Saturday, December 03, 2011

Brain Storm: You Are The Apple Of My Eye

I just watched the Taiwanese movie "You Are The Apple of My Eye".

Frankly it didn't get in touch with me that much especially when it comes to the school years because my younger days were pretty boring. But it did give me some insights about the topic of love.

It's a really strange thing. Sometimes two persons can be so in love with each other. Sometimes you don't really need a reason. Even if both parties are really incompatible. Sometimes it can become too much of a challenge. I always believed that nothing can be an obstacle to true love. If you really love each other, you can compromise. As long as you try, put in effort from both sides, seek understanding, communicate and build trust, most things are possible.
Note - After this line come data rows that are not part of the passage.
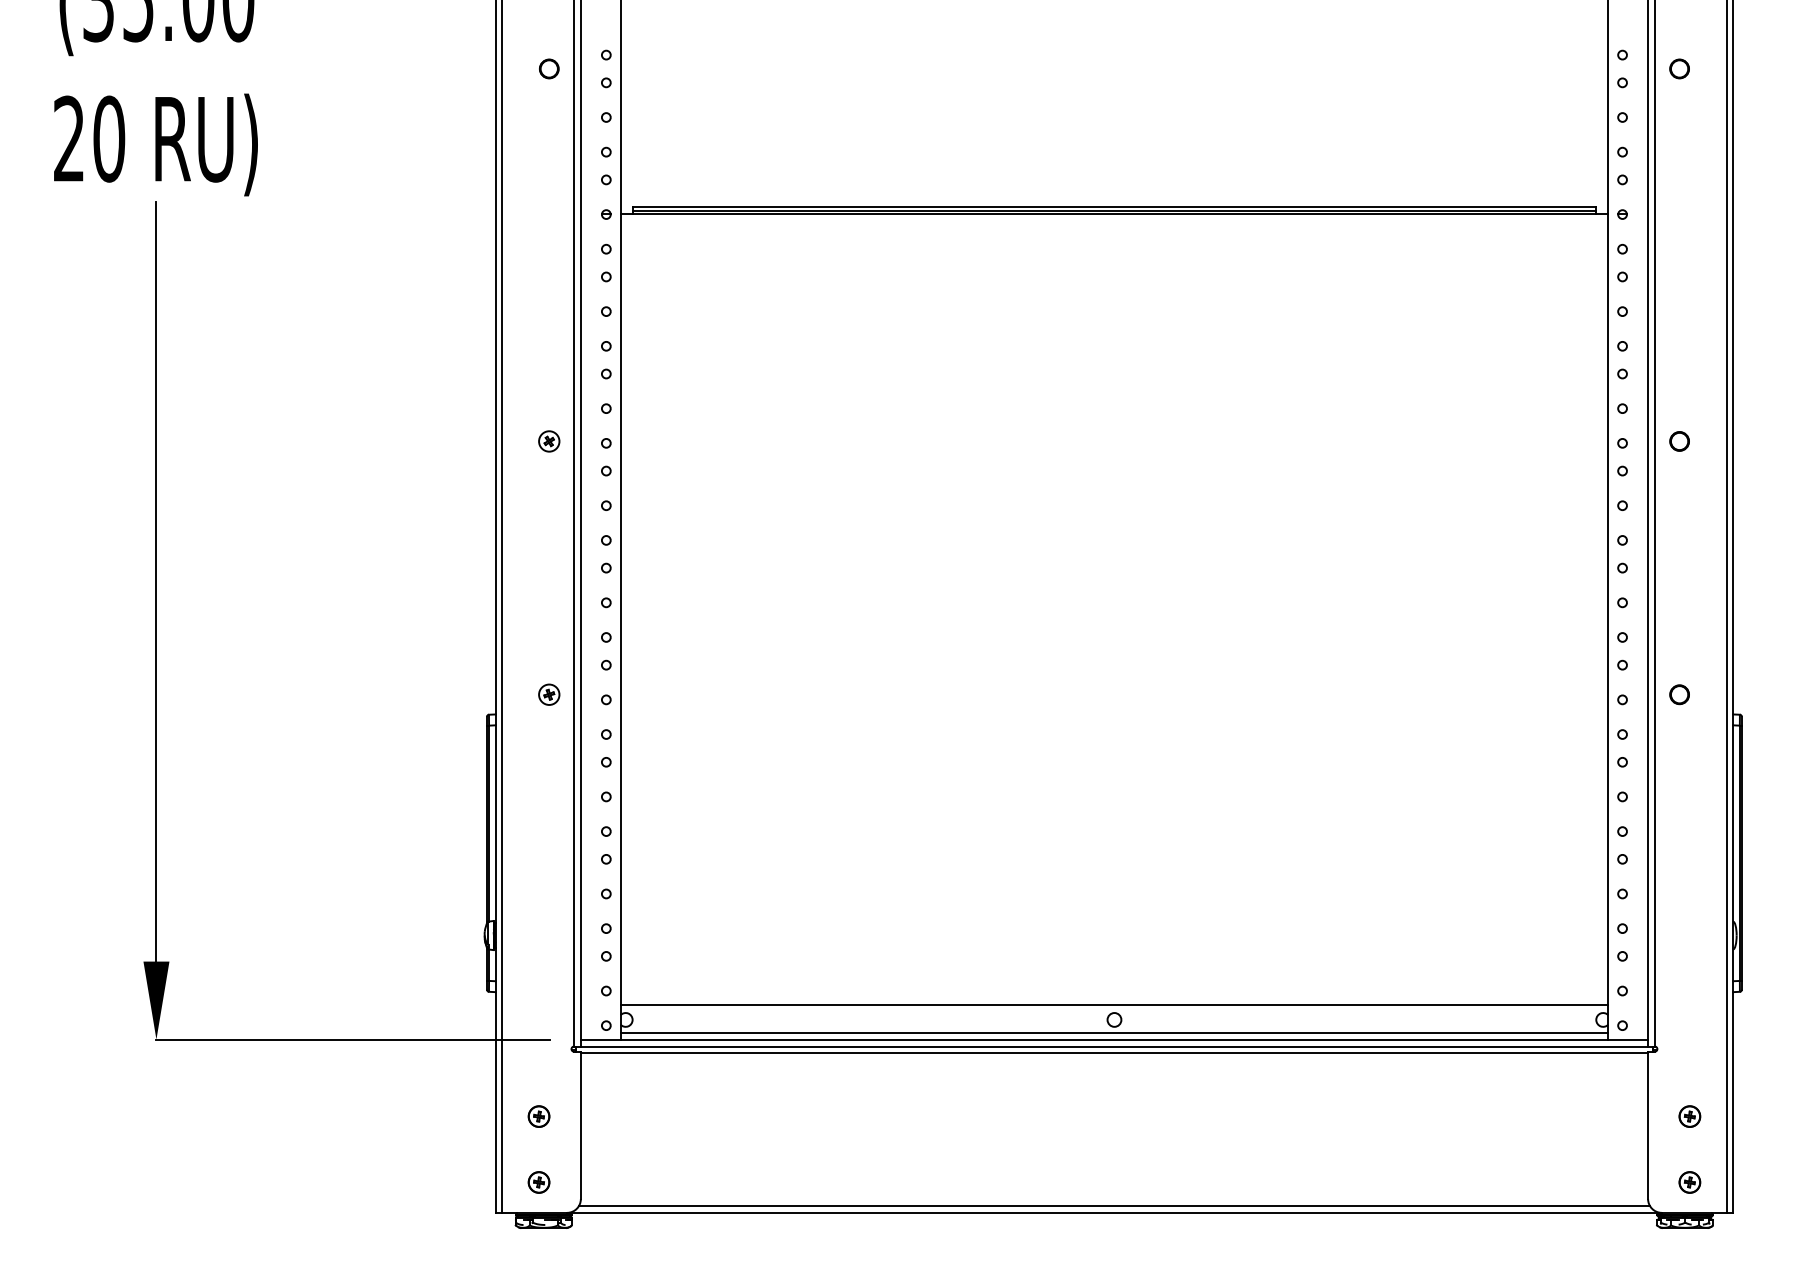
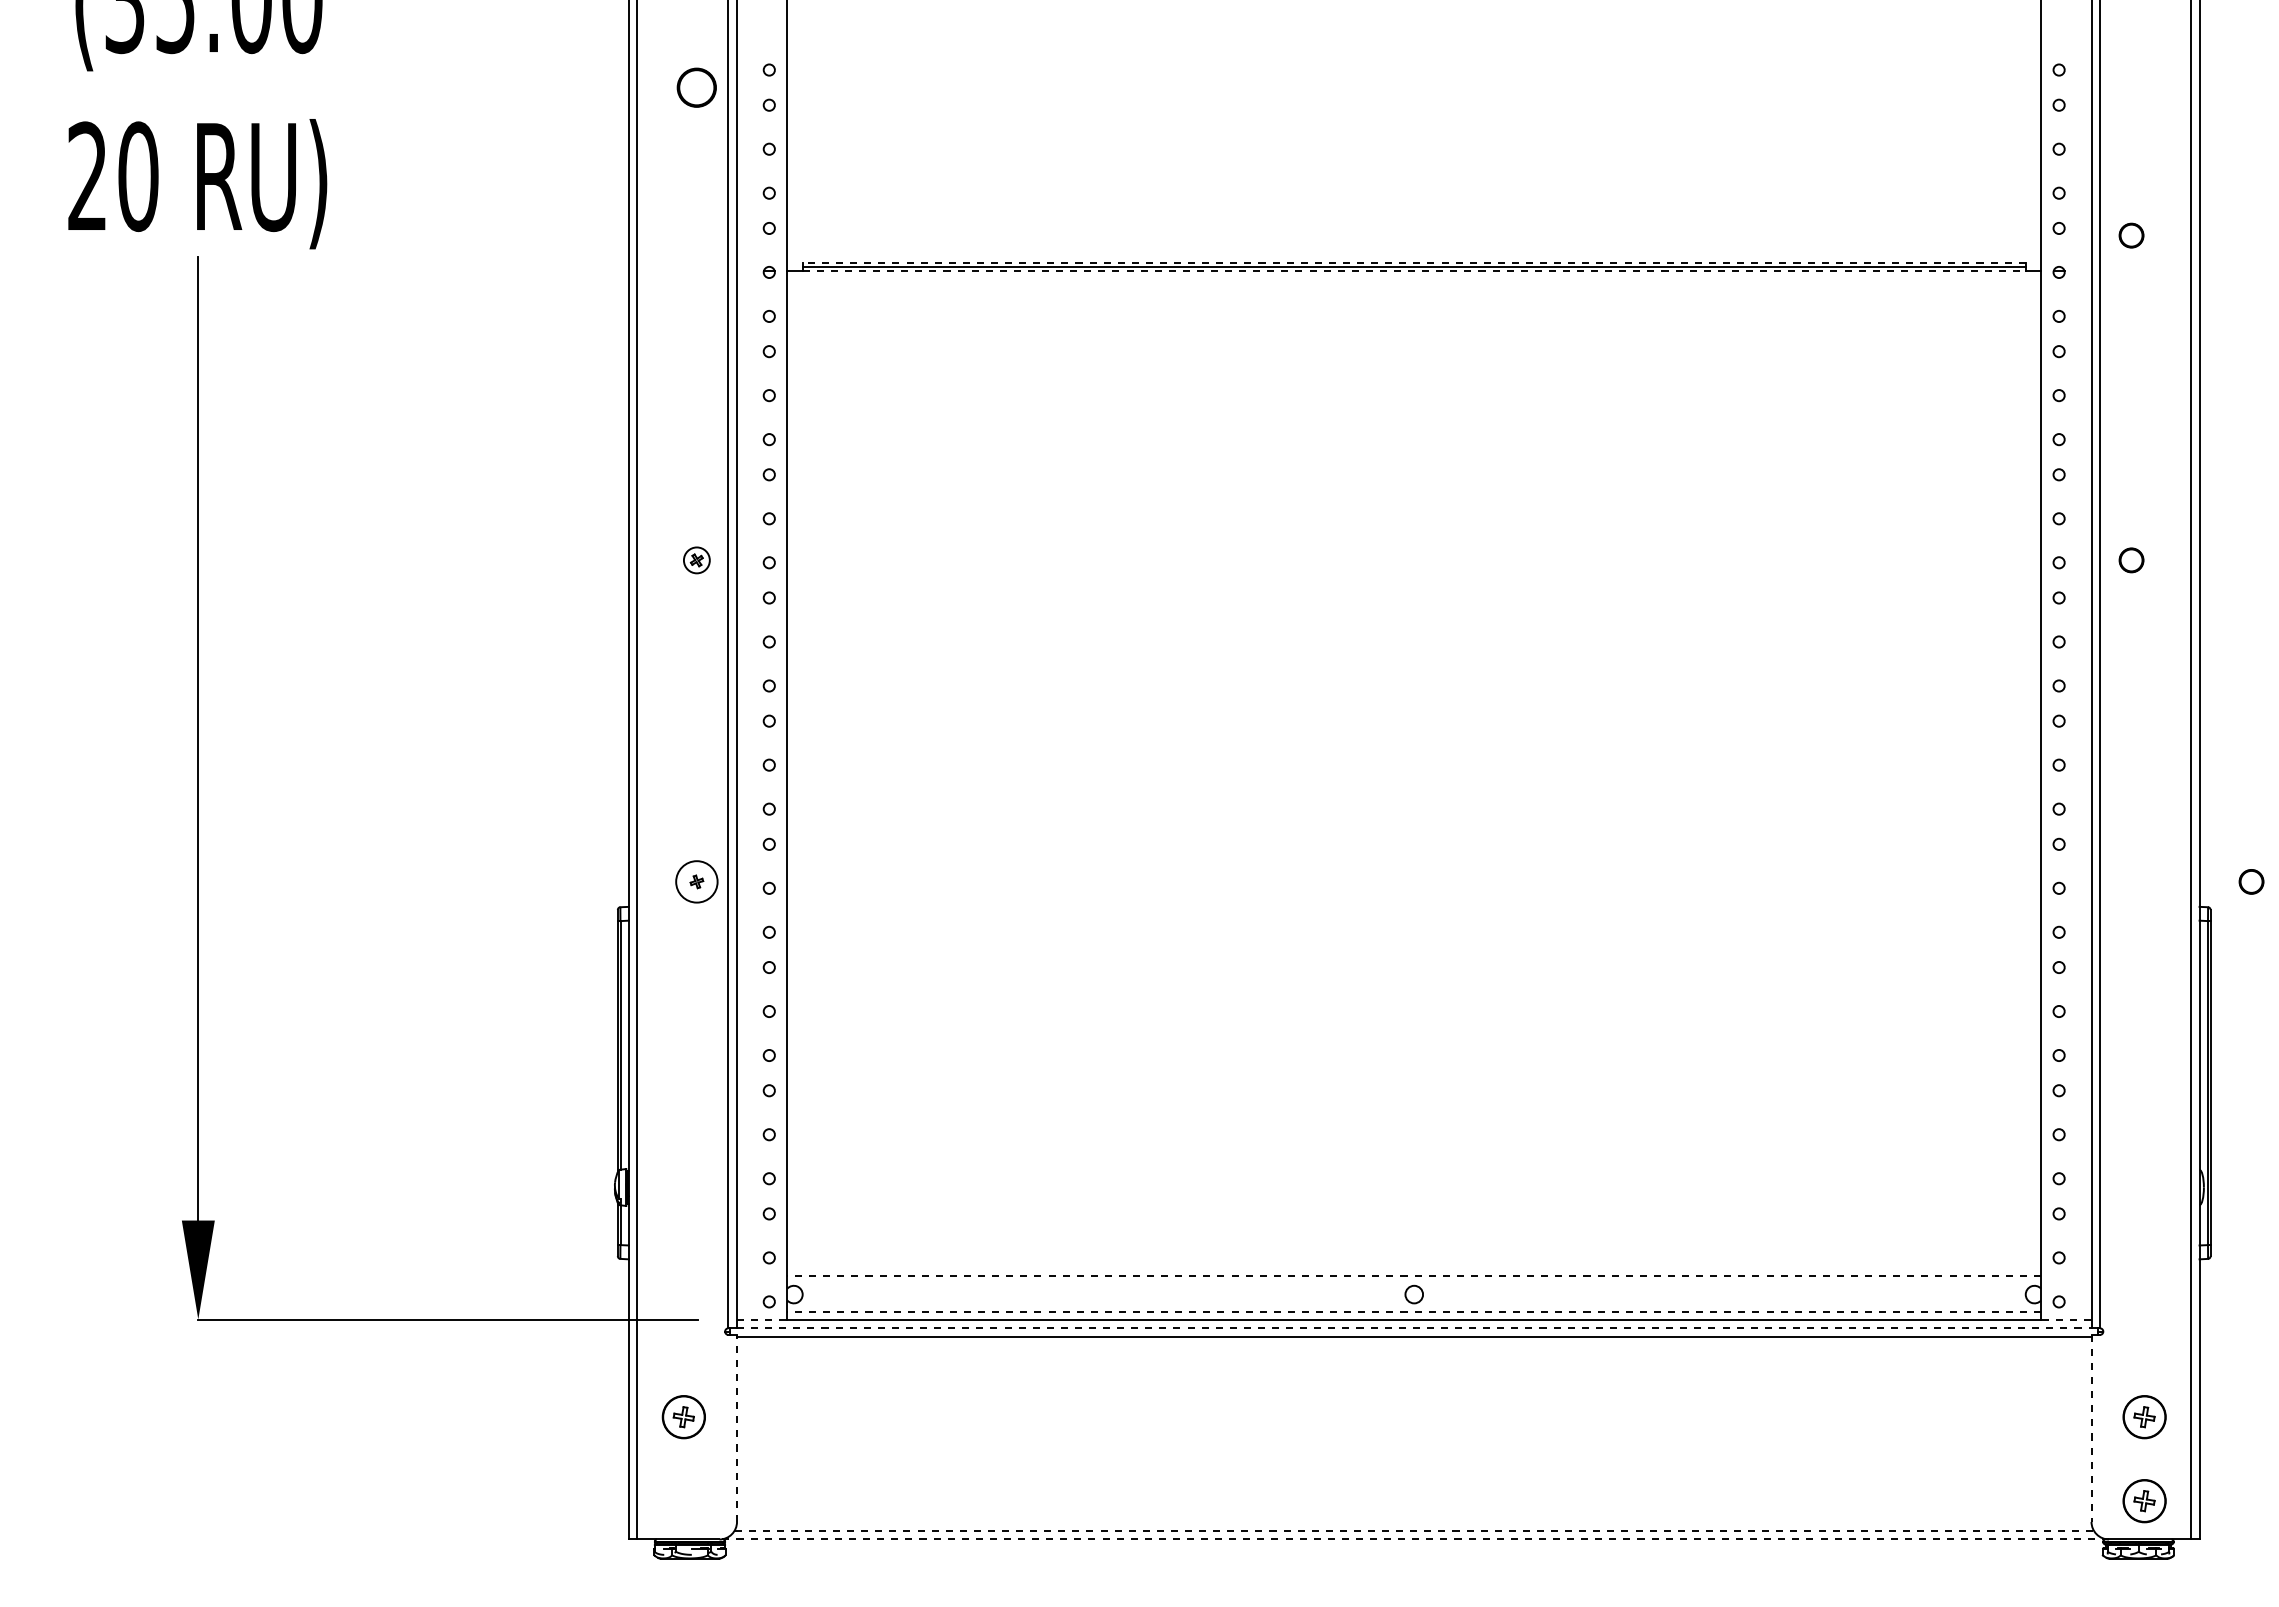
part: (548, 68) -> (696, 87), size x1.6
part: (1679, 68) -> (2131, 235), moved
line: (1114, 206) -> (1414, 262), solid -> dashed
line: (1114, 213) -> (1414, 271), solid -> dashed
circle: (548, 694) -> (696, 881), size x1.6
part: (1679, 694) -> (2251, 881), moved
line: (1114, 1004) -> (1414, 1275), solid -> dashed
line: (1114, 1033) -> (1414, 1311), solid -> dashed
line: (600, 1039) -> (762, 1319), solid -> dashed
line: (1627, 1039) -> (2065, 1319), solid -> dashed
line: (1114, 1046) -> (1414, 1328), solid -> dashed
part: (538, 1116) -> (683, 1417), size x1.6
part: (1689, 1116) -> (2144, 1417), size x1.6
line: (581, 1124) -> (737, 1427), solid -> dashed
line: (1648, 1125) -> (2091, 1428), solid -> dashed
part: (538, 1182) -> (683, 1500), removed
part: (1689, 1182) -> (2144, 1500), size x1.6
line: (1114, 1205) -> (1414, 1530), solid -> dashed
line: (1114, 1212) -> (1414, 1539), solid -> dashed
Yet, that isn't that case usually. We hear of breakups, we experience breakups. Do you think you can ever fully get over someone after you fell for the person once? I'm not sure. I don't think so. This is especially so when there is much yearning, when things are not working out even though you want to. How many chances can we give? How long can we fight? Is love really so transient? How much effort is worth it?

Sometimes, we give up hope on a whim. Sometimes, we give up hope thinking that we have thought it through probably, only to realise that we didn't a long time later. Then we realised that we still love our ex and we would still want to give it a try. But the awkward-ness, the past, everything that has happened, made it difficult. Maybe it was difficult for even one party to initiate again, to say I love you again, and to ask to be together again. Or maybe one or both parties are afraid to get hurt again. Despite the imploding memories and feelings, that step was difficult.

And from then onwards, we can only look at the sky and wonder if the other person is looking at the sky at the same time, and wondering if that person is missing you.
And we will wonder to ourselves, why despite loving each other so much, having so much faith, we still had to live our lives without another.
And we will wonder, what would have happened if we had picked up the courage, to forgive, to have faith, to trust that it will all work out even if there are difficulties.
And we will wonder, why did we give up, on a spur of a moment, after only considering for a short time, even after many years.
"In my next life I won't be the one to let you go".

"In the parallel universe, perhaps we are together".

So why can't it be this life? Why can't it be this universe?

I'll never know. Sometimes love is like that. And at the end of all things, despite how much we want to cry, we can only smile and say to the other person, take care and be happy. And despite saying things like "as long as you are happy, I will be", you know deep inside your heart, you want to be the person to make them happy. You want to be the main lead of that person's life. Yet, saying that is all you can do. And the most cruel thing is when the other party knows that you are the one who makes him/her happy, but that person cannot bear to tell you. Or that person told you, and you insist that it's not true, even if it is.

It's not just about feelings, it's also about compatibility, and what the future holds. But I would go against the world with you, for you. Yet, that's not what always happens.

And I can only say, "as long as you are happy, I will be".